The police report confirms that a single gunshot was fired into the victim’s vehicle “in (an) attempt to force her to stop the vehicle,” which she eventually did. “At that time the (suspect) exited his vehicle and approached the victim. The (suspect) pointed the weapon at the head of the victim and attempted to pull the trigger,” which was jammed, but he kept aiming at her and attempting to fire.

“I see this black car follow me into the truck area and that doesn’t happen a lot, so I decided to drive over to the fuel area for trucks where there’s more light, and it was this guy’s car,” Schiotis said. “So I told the 911 dispatcher that I had to get back on 380 headed north because this guy has a gun and all I have is a truck to protect us.”

He said that’s when he decided to get on the CB and let the other truckers know why he was driving “erratically,” swerving back and forth because he said he couldn’t let the black car pull up next to his truck.

“I got on the CB and told these drivers my name is Mike. and I am in the Panther truck.
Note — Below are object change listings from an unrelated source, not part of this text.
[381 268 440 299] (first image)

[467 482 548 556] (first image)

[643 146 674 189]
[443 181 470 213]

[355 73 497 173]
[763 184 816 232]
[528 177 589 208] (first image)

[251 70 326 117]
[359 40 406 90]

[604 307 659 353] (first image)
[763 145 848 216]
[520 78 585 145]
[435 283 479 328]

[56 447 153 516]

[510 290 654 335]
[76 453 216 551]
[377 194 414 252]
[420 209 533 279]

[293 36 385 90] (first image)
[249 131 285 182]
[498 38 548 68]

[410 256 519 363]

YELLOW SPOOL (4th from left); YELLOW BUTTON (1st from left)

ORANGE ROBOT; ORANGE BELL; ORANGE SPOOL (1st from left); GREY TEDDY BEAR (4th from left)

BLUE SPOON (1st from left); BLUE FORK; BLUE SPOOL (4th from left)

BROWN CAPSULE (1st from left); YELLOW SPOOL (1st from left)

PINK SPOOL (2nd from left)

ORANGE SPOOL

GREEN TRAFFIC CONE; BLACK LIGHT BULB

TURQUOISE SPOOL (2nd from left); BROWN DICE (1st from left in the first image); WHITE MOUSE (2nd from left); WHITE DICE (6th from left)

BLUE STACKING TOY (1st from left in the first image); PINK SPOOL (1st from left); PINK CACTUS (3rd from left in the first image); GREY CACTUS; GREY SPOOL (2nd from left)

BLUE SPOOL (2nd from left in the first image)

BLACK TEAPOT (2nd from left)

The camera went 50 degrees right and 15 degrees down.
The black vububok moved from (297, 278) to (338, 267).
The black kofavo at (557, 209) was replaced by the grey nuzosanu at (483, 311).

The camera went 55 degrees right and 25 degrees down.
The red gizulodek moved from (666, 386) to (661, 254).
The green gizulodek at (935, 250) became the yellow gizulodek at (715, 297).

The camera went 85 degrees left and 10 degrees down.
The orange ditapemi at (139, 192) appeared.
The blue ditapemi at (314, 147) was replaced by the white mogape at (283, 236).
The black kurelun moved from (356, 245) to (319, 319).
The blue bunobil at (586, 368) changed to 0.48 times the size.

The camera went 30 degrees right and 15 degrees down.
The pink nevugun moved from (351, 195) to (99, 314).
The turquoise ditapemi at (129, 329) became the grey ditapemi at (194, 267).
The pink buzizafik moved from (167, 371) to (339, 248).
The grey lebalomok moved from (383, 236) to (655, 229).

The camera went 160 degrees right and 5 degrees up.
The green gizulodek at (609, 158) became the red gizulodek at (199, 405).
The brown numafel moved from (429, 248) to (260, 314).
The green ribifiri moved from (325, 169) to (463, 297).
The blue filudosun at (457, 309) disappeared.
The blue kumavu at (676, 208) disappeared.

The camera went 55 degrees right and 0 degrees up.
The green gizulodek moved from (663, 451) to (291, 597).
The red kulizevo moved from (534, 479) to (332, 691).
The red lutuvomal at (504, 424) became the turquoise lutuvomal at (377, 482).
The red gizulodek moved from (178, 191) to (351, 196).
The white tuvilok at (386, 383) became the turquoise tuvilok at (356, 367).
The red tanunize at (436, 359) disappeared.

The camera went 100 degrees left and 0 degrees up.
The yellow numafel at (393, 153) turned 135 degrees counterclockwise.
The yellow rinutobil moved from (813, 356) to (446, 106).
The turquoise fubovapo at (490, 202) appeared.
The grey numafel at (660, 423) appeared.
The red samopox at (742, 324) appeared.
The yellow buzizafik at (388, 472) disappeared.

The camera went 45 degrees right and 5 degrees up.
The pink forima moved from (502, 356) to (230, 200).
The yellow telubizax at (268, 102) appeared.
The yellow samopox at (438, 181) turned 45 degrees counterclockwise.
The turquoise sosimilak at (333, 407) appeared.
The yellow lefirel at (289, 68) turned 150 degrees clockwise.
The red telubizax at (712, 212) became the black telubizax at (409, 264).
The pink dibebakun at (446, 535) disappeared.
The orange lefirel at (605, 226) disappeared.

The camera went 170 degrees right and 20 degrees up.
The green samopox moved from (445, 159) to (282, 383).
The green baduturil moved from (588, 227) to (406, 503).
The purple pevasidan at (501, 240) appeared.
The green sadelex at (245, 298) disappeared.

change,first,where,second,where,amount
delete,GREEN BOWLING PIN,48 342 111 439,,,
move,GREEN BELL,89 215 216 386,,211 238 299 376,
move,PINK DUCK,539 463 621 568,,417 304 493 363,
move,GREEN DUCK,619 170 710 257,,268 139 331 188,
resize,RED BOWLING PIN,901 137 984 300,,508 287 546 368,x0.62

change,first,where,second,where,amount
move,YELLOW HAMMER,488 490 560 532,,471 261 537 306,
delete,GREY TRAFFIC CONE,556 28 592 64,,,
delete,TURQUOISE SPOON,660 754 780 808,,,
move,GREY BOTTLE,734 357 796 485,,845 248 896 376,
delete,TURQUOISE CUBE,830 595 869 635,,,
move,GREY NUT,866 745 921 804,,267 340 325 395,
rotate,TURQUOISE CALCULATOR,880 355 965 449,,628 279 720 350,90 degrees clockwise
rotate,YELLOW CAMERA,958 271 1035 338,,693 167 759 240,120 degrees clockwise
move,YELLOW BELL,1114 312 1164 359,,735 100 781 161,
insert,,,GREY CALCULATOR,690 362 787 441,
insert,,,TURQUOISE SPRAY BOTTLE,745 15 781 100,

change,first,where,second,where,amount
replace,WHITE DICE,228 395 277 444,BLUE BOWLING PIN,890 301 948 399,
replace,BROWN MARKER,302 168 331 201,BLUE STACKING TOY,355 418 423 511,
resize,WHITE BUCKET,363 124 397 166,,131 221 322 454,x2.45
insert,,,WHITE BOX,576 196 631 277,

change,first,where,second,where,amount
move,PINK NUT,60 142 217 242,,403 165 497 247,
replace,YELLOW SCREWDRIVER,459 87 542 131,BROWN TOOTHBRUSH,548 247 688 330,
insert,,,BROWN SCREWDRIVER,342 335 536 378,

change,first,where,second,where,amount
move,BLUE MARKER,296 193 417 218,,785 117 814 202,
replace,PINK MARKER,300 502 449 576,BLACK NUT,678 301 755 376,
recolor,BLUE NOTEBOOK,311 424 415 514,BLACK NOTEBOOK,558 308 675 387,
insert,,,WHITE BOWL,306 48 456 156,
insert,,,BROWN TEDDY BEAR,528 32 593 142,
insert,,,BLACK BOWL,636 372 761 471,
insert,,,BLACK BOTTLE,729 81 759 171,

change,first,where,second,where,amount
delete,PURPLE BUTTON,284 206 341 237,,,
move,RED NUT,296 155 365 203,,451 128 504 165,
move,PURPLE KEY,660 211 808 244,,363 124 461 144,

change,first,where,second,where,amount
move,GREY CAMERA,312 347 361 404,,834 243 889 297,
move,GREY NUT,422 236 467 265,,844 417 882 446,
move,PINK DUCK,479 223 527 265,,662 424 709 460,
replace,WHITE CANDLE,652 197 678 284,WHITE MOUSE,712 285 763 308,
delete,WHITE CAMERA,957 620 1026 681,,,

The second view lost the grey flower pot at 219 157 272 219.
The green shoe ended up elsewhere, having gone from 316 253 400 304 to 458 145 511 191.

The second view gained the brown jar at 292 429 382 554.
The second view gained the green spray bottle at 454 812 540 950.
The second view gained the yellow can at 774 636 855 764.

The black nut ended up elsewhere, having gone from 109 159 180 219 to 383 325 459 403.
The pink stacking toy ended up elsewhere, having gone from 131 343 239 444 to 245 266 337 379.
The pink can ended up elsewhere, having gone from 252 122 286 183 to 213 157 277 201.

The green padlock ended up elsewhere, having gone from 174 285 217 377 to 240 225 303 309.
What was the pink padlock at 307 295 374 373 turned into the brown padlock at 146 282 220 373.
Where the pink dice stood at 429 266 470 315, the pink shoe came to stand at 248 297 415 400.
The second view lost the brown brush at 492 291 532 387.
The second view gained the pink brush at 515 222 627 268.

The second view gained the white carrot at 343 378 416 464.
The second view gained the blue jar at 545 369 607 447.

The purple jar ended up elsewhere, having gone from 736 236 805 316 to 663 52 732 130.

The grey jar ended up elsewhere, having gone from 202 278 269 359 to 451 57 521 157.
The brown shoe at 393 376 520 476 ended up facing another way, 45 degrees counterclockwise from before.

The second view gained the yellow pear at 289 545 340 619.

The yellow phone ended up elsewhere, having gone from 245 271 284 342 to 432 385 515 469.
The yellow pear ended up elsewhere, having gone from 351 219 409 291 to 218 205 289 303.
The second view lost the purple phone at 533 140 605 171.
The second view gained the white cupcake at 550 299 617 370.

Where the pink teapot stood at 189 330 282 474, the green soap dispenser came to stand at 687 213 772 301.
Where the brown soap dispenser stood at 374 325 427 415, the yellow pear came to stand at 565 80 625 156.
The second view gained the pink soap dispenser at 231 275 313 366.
The car behind me is chasing us because he wants the lady that I rescued in my truck, and he has a gun,” Schiotis said.

This went on for about eight or nine miles until he came up on another trucker, who was aware of the situation because of the CB. The other trucker told him to “stay on my left and we’ll stay together and make a barrier.”

“I never got the guy’s name, just that it had the word Dupree on the side of the door. But he stayed with me until this was over,” Schiotis said. “Other drivers were jumping on the CB with updates, telling me the cops were passing them heading my way, to hang on.”

By this time, he said the 911 dispatcher had patched him through to a trooper, who was instructing him to “gradually slow down.”

“I jumped back on the CB and told the driver next to me that I was taking instructions from the police so to follow my lead and stay by my side, but not to let the black car get around him on the right side, which he promised me he wouldn’t,” Schiotis said.

They eventually slowed down enough so that Pennsylvania State Troopers from Swiftwater and Dunmore barracks “were able to stop the (suspect) on Interstate 380 north at mile marker 20.1.” The report states that the suspect was taken into custody without incident.

Schiotis said he was instructed to drive a few more miles away from the scene and the victim was transported to an area hospital by ambulance for treatment.

According to the report, the victim and Cagnardi were apparently “involved in a relationship for several months.”

The report also stated that Cagnardi has been arraigned in Magisterial District Court in front of Judge Richard Claypool and is currently incarcerated in Monroe County Correctional Facility in lieu of $2 million bail for attempted homicide.

“One of the police asked me how I felt about saving that woman’s life. All I could say was that I was glad she was OK and that I was tired,” Schiotis said. “The cop told me that a couple of hours later it would hit me what I did – and, boy, was he right.

“All I kept thinking was that earlier that day I was upset that I got this light load – only about 6,000 pounds, and I had wanted this other heavier load,” he said. “If I had gotten that heavier load , I would not have been able to maneuver like I did and he might have gotten around me.”